When you start writing an essay or column or blog post, you likely have some good ideas that you want to write about. But you almost certainly haven’t had your best ideas yet. Those come later in the process.

I’ve read and marked a few thousand student essays, and there’s a pattern I’ve seen I-don’t-know-how-many times: Page 1 is okay. Page 2 is fine. Page 3 is nothing special. Page 4 is passable. Then, toward the bottom of Page 4, the student-writer says something brilliant. But by now we’re on Page 5, and this was supposed to be a 4-5 page essay, so instead of developing the brilliant idea, the student-writer brings the essay in for a landing with a passable conclusion recapitulating the passable observations articulated in the first four pages.

That moment of brilliance toward the end—where did it come from? It almost certainly came from the four pages of mediocrity that preceded it. When you read an excellent essay, it’s easy to imagine the essay growing out of the writer’s excellent ideas.

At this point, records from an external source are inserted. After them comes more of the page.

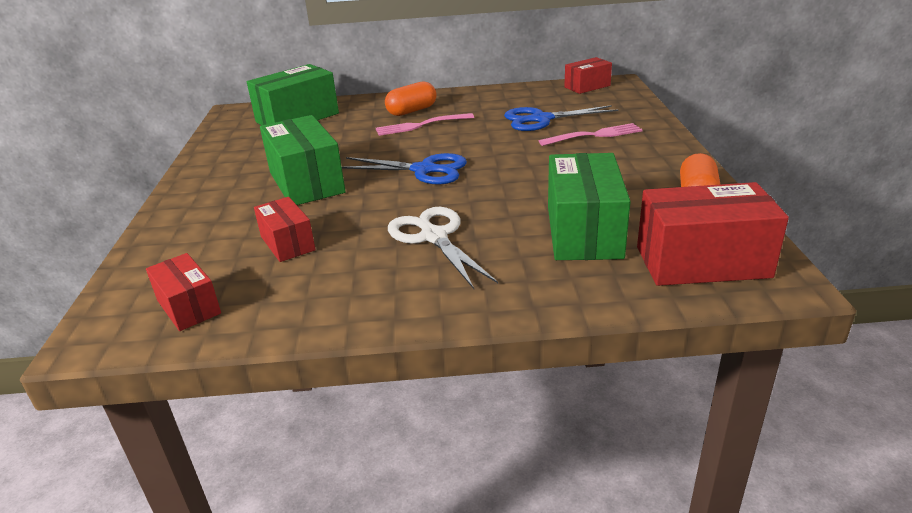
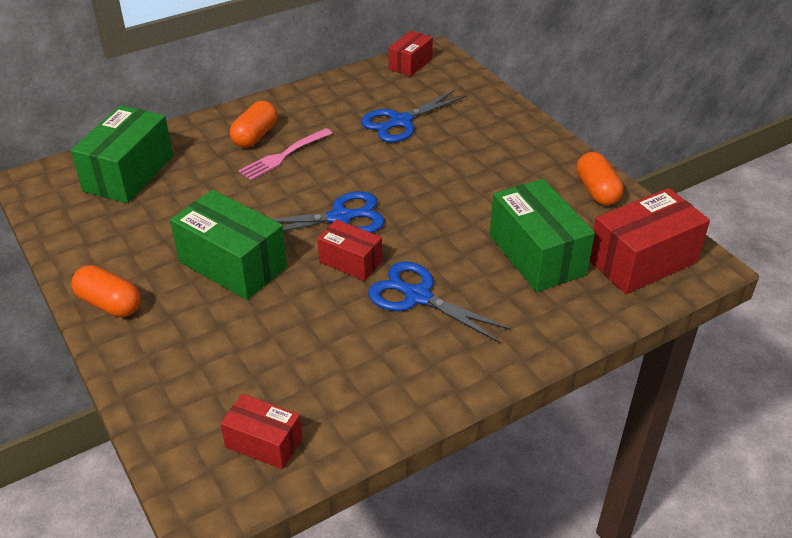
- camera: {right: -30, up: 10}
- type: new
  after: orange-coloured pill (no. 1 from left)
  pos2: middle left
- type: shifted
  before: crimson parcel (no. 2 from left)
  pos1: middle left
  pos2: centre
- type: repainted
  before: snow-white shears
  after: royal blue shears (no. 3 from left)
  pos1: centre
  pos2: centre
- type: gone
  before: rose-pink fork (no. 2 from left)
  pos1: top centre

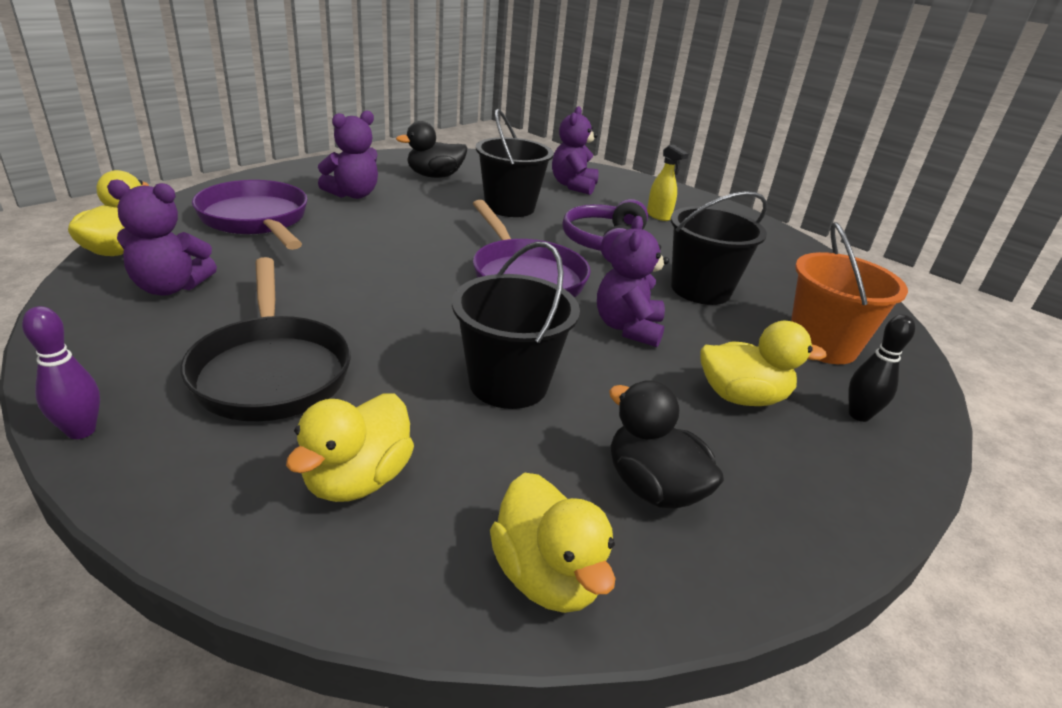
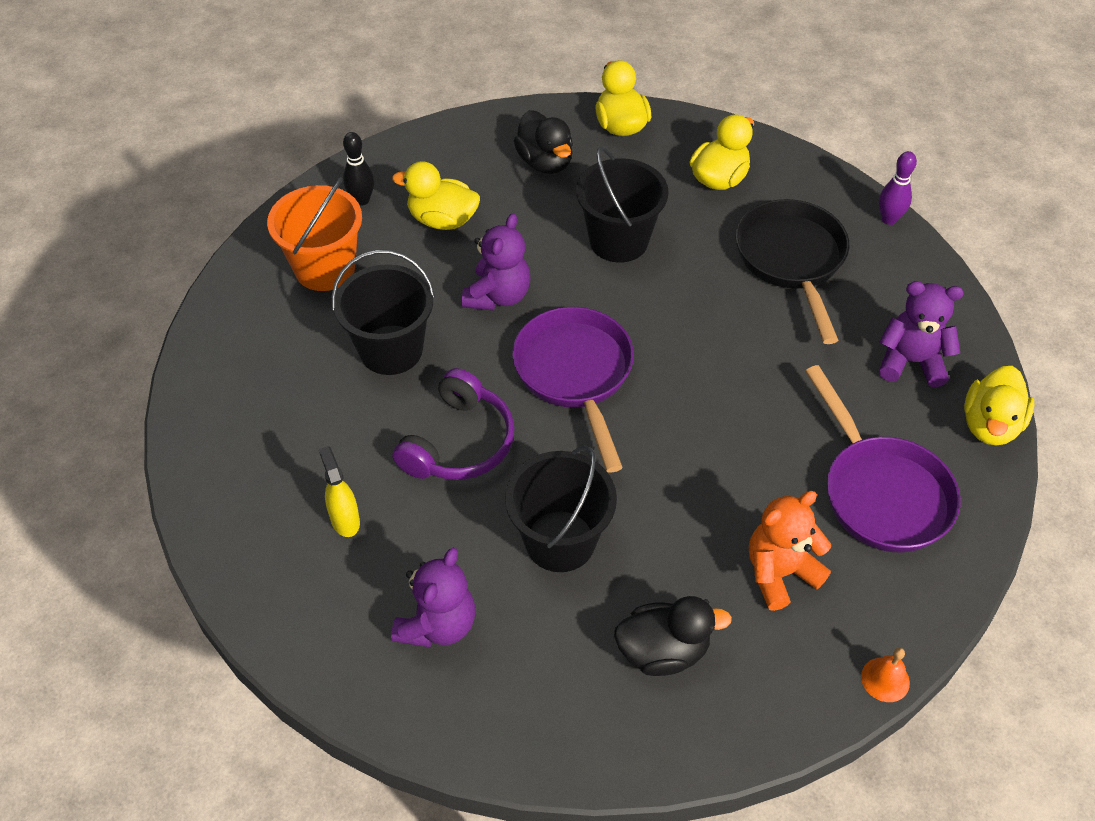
- camera: {right: -165, up: 20}
- type: repainted
  before: violet stuffed bear (no. 2 from left)
  after: orange-coloured stuffed bear
  pos1: top left
  pos2: bottom right
- type: new
  after: orange-coloured hand bell
  pos2: bottom right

I think it’s more likely that the excellent ideas grow out of the essay. To put it another way, the most reliable path to the good stuff runs through the not-especially-good stuff.

So here’s my one trick for writing better essays: sit down, write, and follow your just-okay ideas until you have a great idea. Then reorganize your essay around that great idea. That’s it. That’s the trick. 

In the aforementioned student essay, those four pages of mediocrity weren’t a waste of the writer’s time. Unfortunately, they were a waste of the reader’s time. I know it took hours to write those four mediocre pages. I know it’s painful even to think about throwing away something that you’ve worked on for hours. But when the writer hit on that great idea at the end of Page 4, the writerly thing would have been to say, “Aha! Now I know what my essay is going to be about. Now I shall begin in earnest!” Some of the material in the first four pages might be salvageable, reoriented around the new “big idea.” Some of it, no doubt, would have to go. The end result would be something more closely resembling that flash of brilliance that seemed so out of place in essay that actually got turned in. (All of this, of course, requires that you start writing earlier than the day before an essay is due.)

It is important that you give yourself permission to write badly. But if you give yourself that permission, you can’t be precious. You’ve got to get comfortable with the idea that a lot of the words you write won’t make it into the finished product. Be ruthless. It’s one way you can love your reader.